Emissions from contractually purchased biomethane are calculated using the methods for natural gas required by this section, including the use of the emission factor for natural gas found in 40 C.F.R. § 98.408, Table NN-1. Biomass-derived fuels directly purchased by end users and delivered by the LDC must be reported as natural gas by the LDC, unless the LDC has elected to report the delivery as biomethane and can provide the necessary documentation during verification as stated above.

(xiii) All suppliers in this section must also estimate CO2e emissions using Equation A-1.
(c)Monitoring and QA/QC requirements. For each emissions calculation method chosen under this section, the supplier must meet all monitoring and QA/QC requirements specified in 40 C.F.R. § 98.404, except as modified in WAC 173-441-050, 173-441-120, and below.
(i) All natural gas suppliers must measure required values at least monthly.
(ii) All natural gas suppliers must determine reporter specific HHV at least monthly, or if the local distribution company does not make its own measurements according to standard business practices, it must use the delivering pipeline measurement.
(iii) All natural gas liquid fractionators must sample for composition at least monthly.

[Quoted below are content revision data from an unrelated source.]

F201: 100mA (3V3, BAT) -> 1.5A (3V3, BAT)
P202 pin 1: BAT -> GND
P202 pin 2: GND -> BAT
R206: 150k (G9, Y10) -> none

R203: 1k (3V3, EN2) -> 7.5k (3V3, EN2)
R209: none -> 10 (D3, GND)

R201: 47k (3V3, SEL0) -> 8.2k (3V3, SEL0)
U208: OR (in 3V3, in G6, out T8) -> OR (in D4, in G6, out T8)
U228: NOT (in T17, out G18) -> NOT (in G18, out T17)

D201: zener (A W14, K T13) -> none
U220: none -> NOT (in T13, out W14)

(iv) All importers of liquefied petroleum gas into Washington state must record composition, if provided by the supplier, and quantity in barrels, corrected to 60 degrees Fahrenheit, for each shipment received.
(d)Data reporting requirements.
(i) For the emissions calculation method selected under (b) of this subsection, natural gas liquid fractionators must report, in addition to the data required by 40 C.F.R. § 98.406(a), the annual volume of liquefied petroleum gas, corrected to 60 degrees Fahrenheit, that was produced on-site and sold or delivered to others, except for products for which a final destination outside Washington state can be demonstrated. Natural gas liquid fractionators must report the annual quantity of liquefied petroleum gas produced and sold or delivered to others as the total volume in barrels as well as the volume of the individual components for all components listed in 40 C.F.R. Part 98 Table MM-1. Fractionators must also include the annual CO2, CH4, N2O, and CO2e mass emissions (metric tons) from the volume of liquefied petroleum gas reported in 40 C.F.R. § 98.406(a)(5) as modified by this regulation, calculated in accordance with (b) of this subsection.

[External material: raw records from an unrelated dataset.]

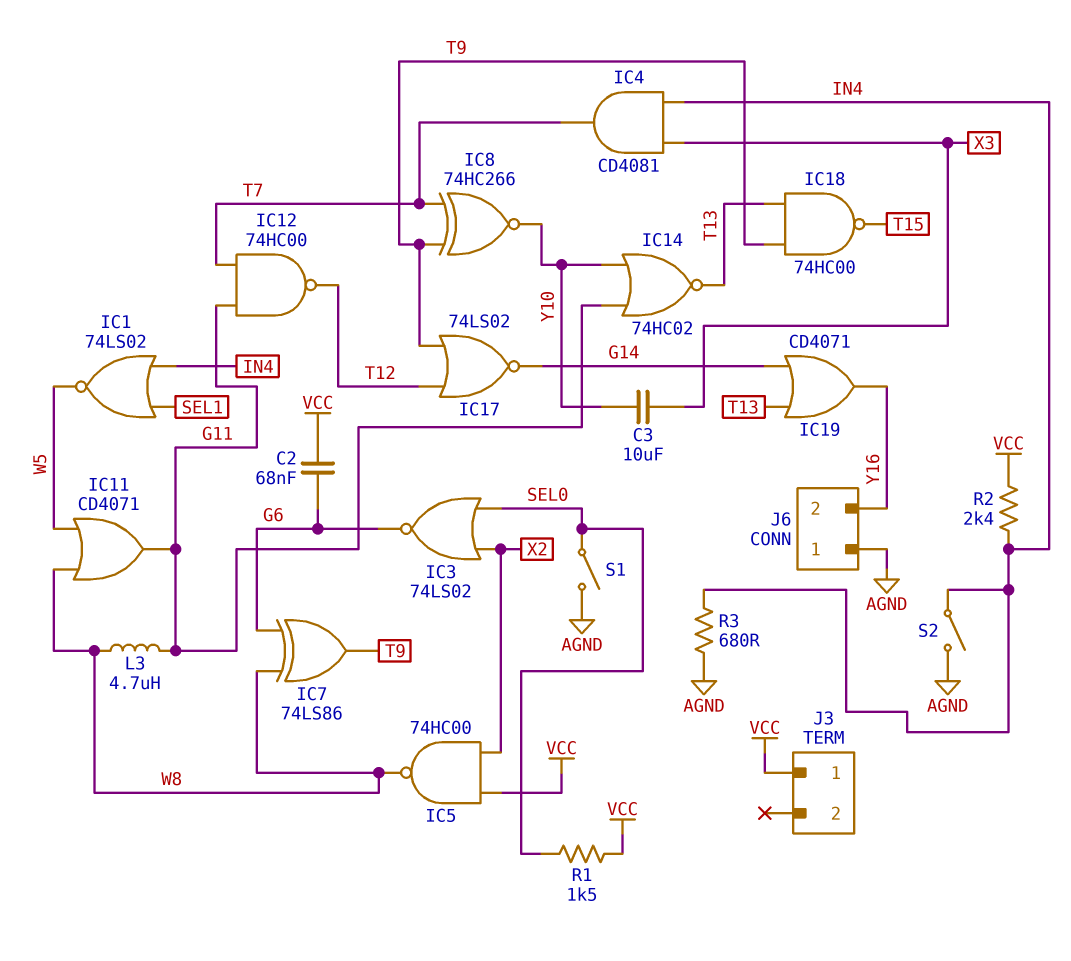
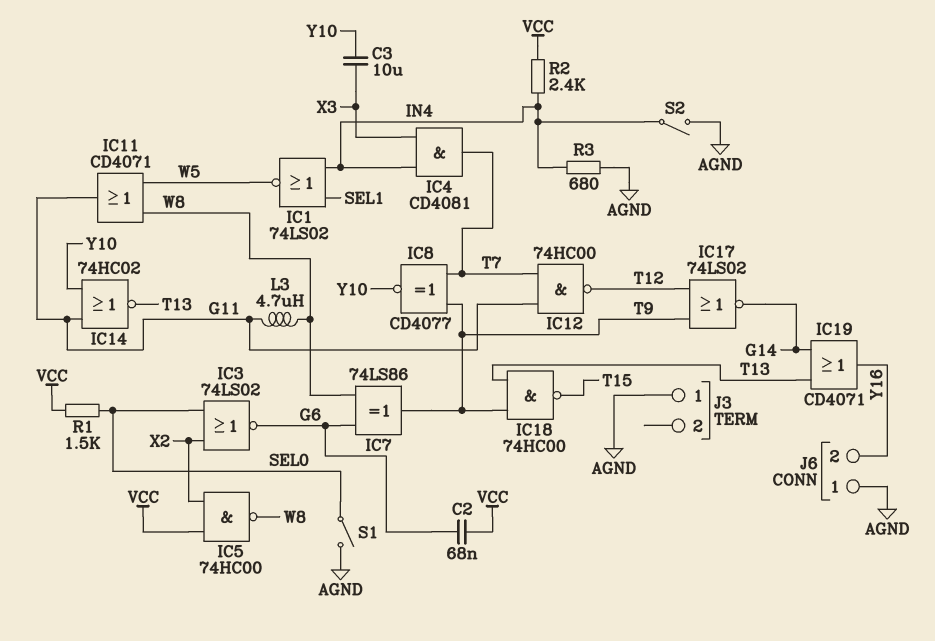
IC8: XNOR 74HC266 (in T7, in T9, out Y10) -> XNOR CD4077 (in T7, in T9, out Y10)
J3 pin 1: VCC -> AGND

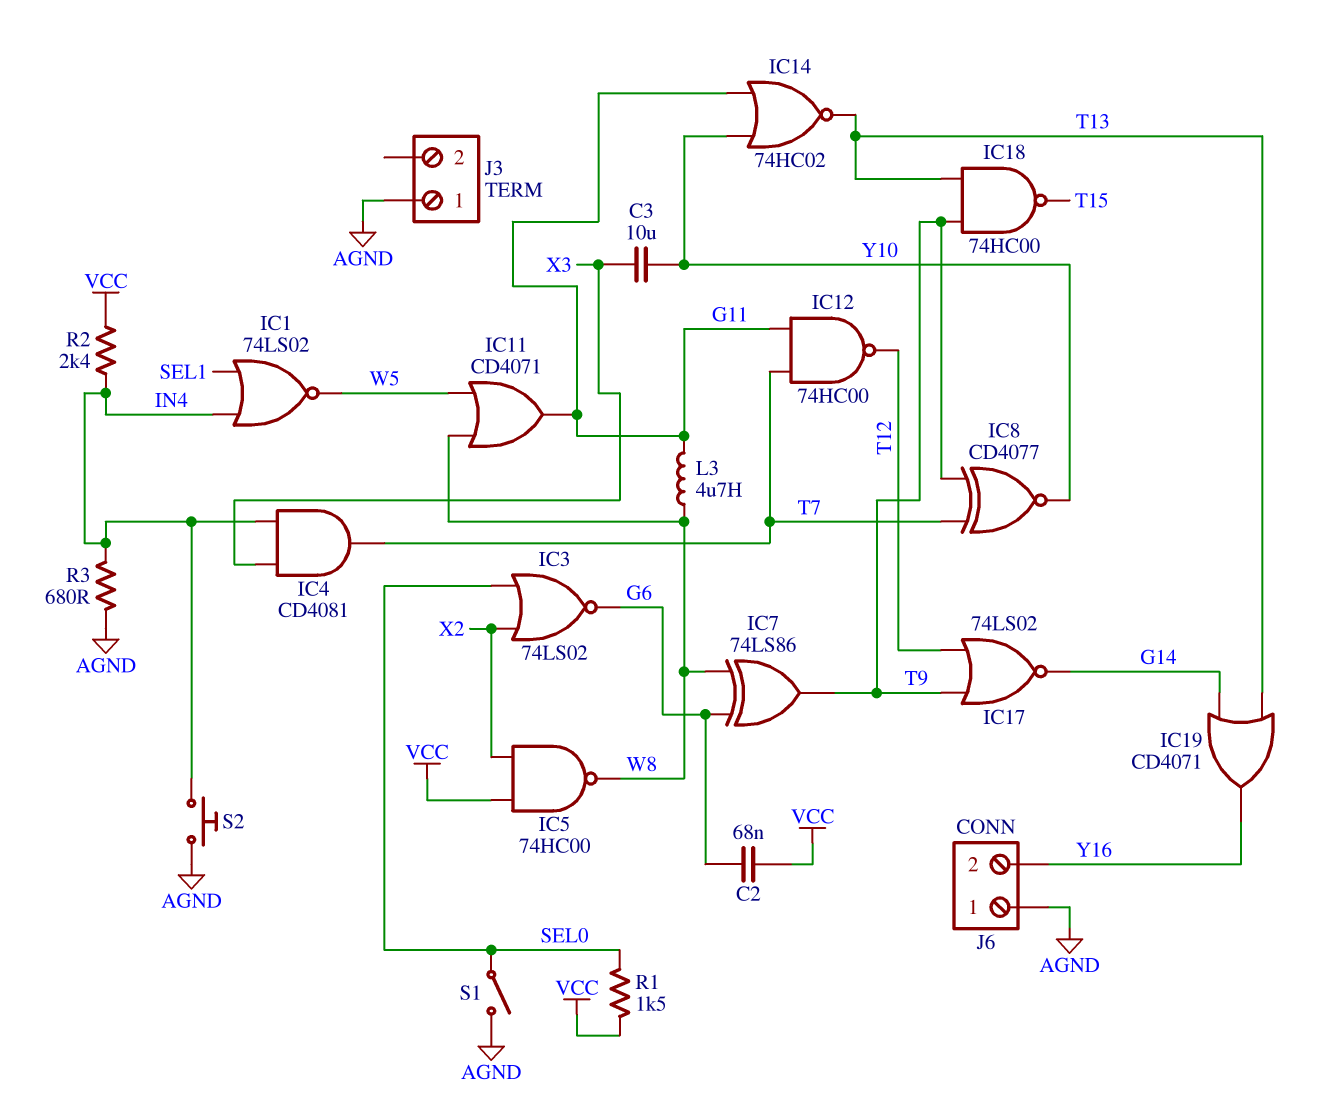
S2: switch (AGND, IN4) -> button (AGND, IN4)

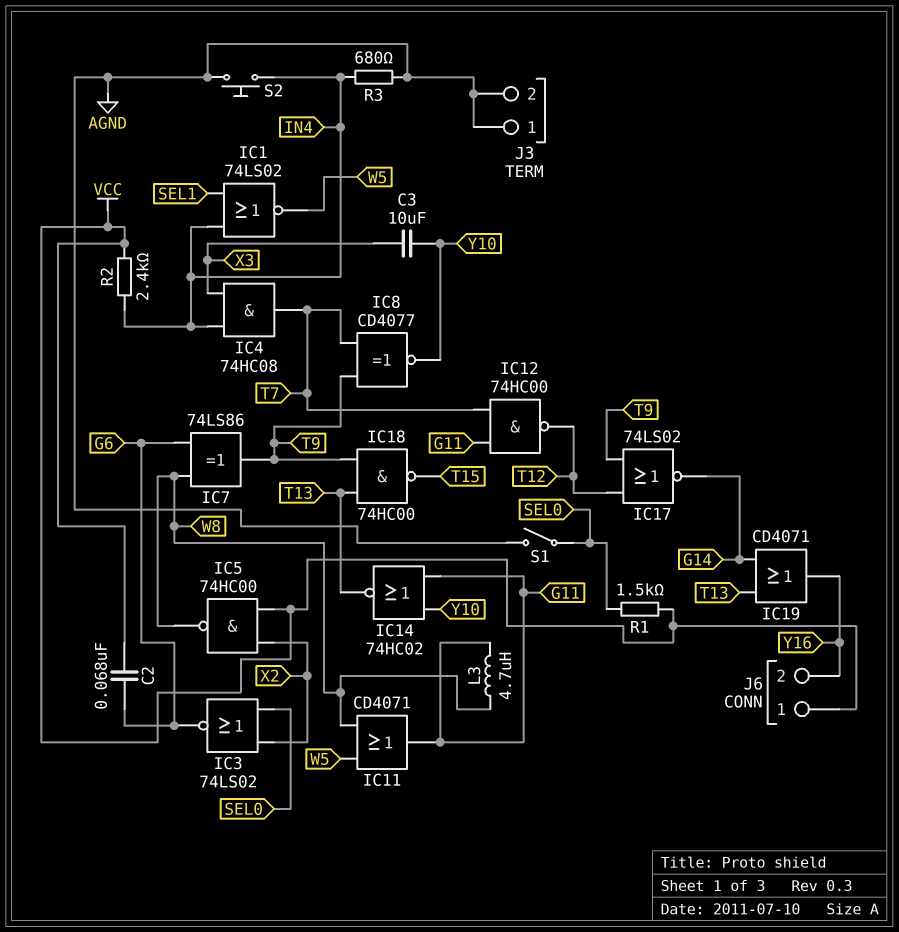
IC4: AND CD4081 (in IN4, in X3, out T7) -> AND 74HC08 (in IN4, in X3, out T7)
J3 pin 2: none -> AGND
J6 pin 1: AGND -> VCC

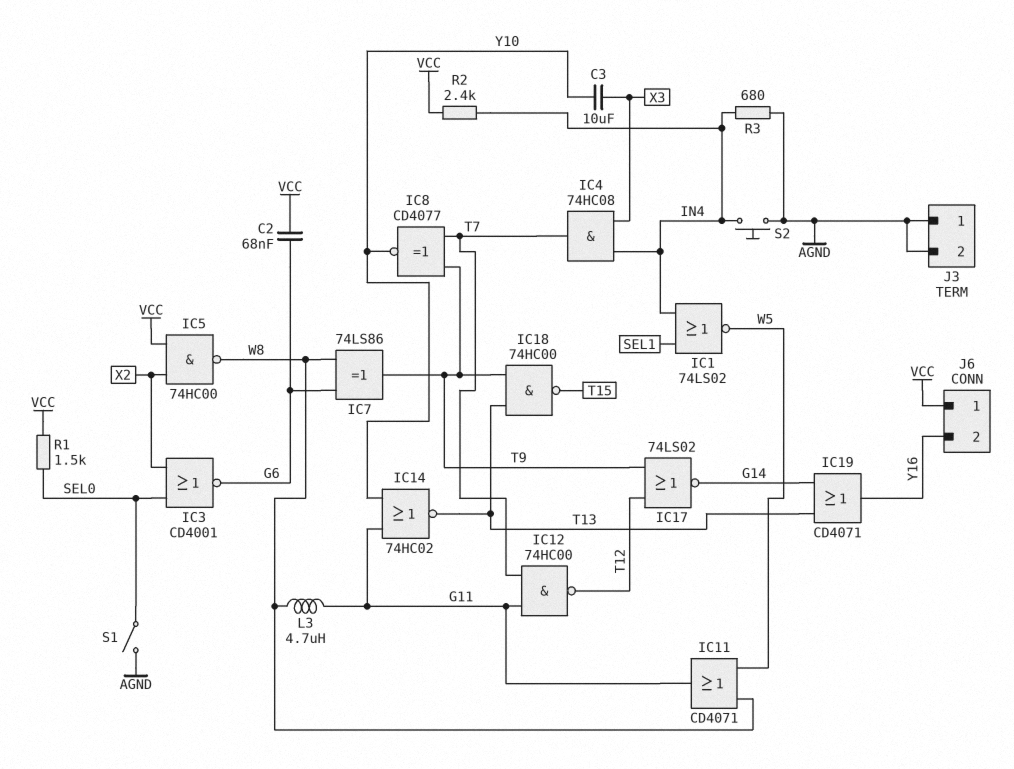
IC3: NOR 74LS02 (in SEL0, in X2, out G6) -> NOR CD4001 (in SEL0, in X2, out G6)

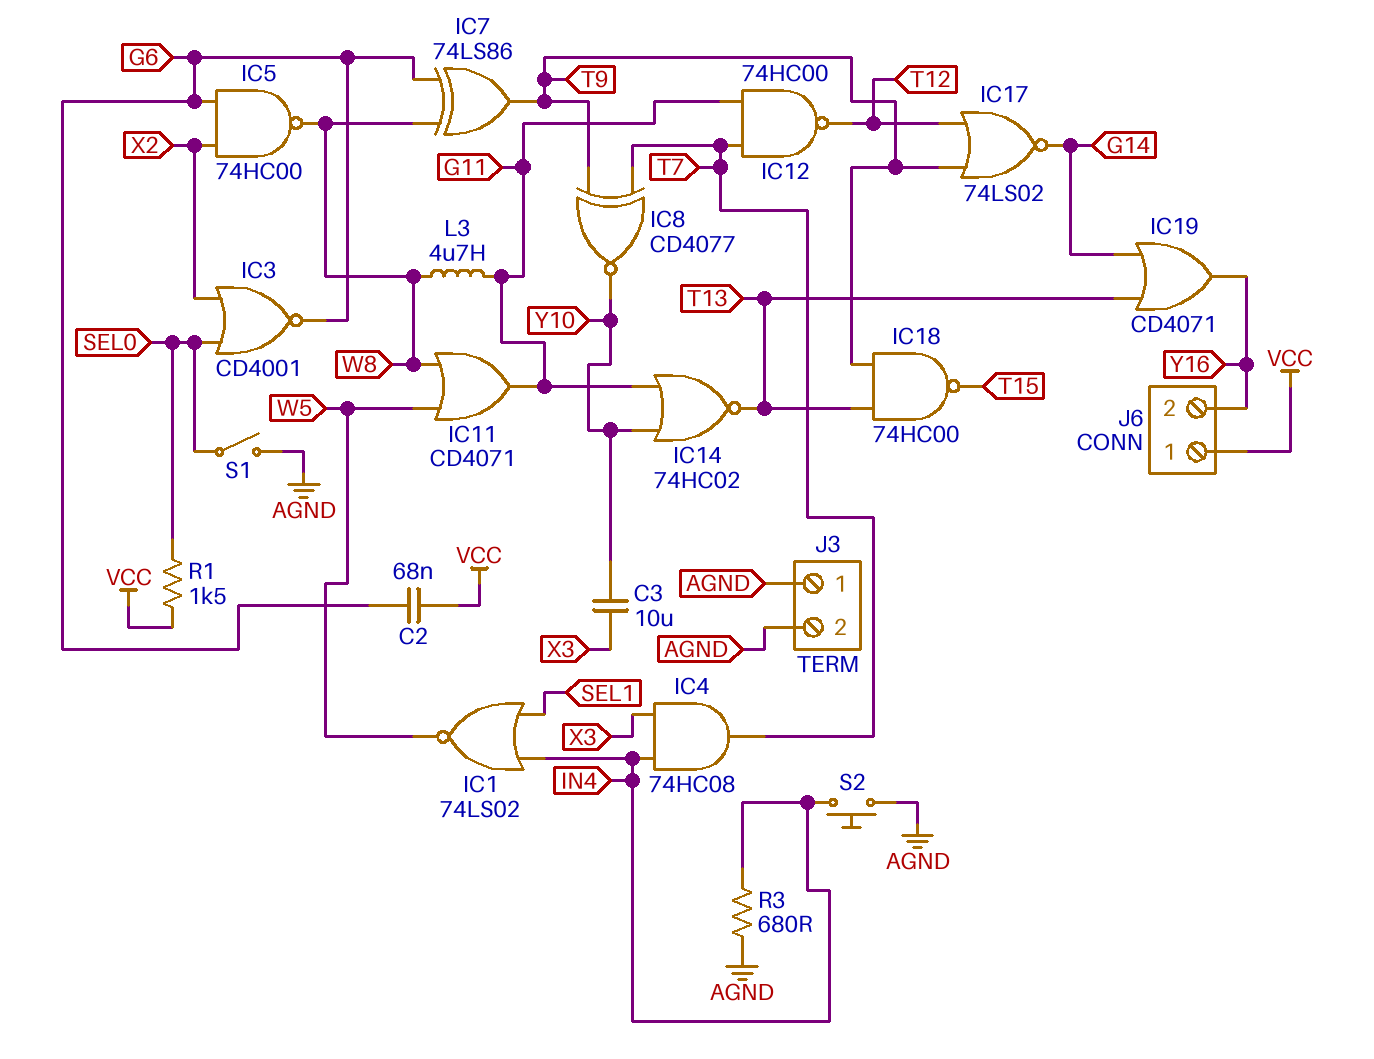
IC5: NAND 74HC00 (in VCC, in X2, out W8) -> NAND 74HC00 (in G6, in X2, out W8)
R2: 2.4k (IN4, VCC) -> none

(ii) For the emissions calculation method selected under (b) of this subsection, local distribution companies must report all the data required by 40 C.F.R. § 98.406(b) subject to the following modifications:
(A) Publicly owned natural gas utilities that report in-state receipts at the city gate under 40 C.F.R. § 98.406(b)(1) must also identify each delivering entity by name and report the annual energy of natural gas received in MMBtu.
(B) Local distribution companies that report under 40 C.F.R. § 98.406(b)(1) through (b)(7) must also report the annual energy of natural gas in MMBtu associated with the volumes.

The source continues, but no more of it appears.